A steel sheet having a low yield ratio, wherein the relationship between the thickness true strain εt in the cold rolling process and the heating rate HR (° C./s) from 650 ° C. to the annealing temperature T in the annealing process satisfies the following equation (2) Manufacturing method.
(12/93) x (Nb / C) (1)
However, Nb and C in said Formula (1) represent content (mass%) of each element.
−14.0 ≦ ln (HR) −5 (εt) ≦ −8.0 (2)
However, εt in the above equation (2) is calculated by the following equation (3).
εt = −ln (1-CR / 100) (3)
However, CR in the said (3) Formula is a cold-rolling rate (%) in a cold-rolling process.

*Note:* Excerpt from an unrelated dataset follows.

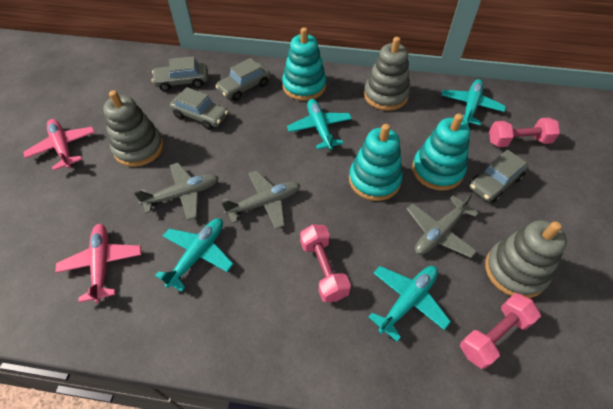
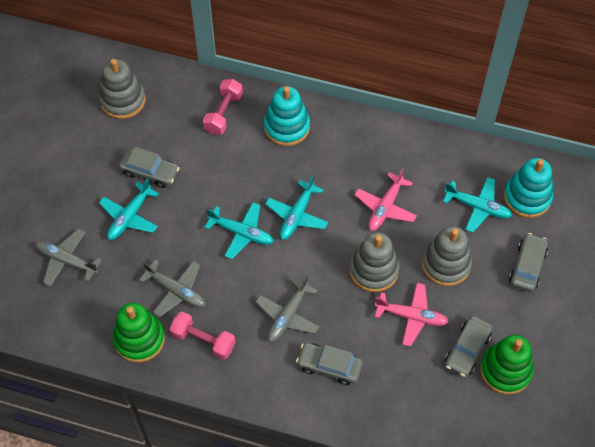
green stacking toy: 0 -> 2
pink dumbbell: 3 -> 2
turquoise stacking toy: 3 -> 2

In addition to the above composition, furthermore, the steel slab is, by mass%,
The manufacturing method of the steel plate with the low yield ratio of Claim 1 containing B: 0.0010% or less.   Furthermore, the manufacturing method of the steel plate which has a low yield ratio of Claim 1 or 2 which performs a plating process on the steel plate surface after the said annealing process.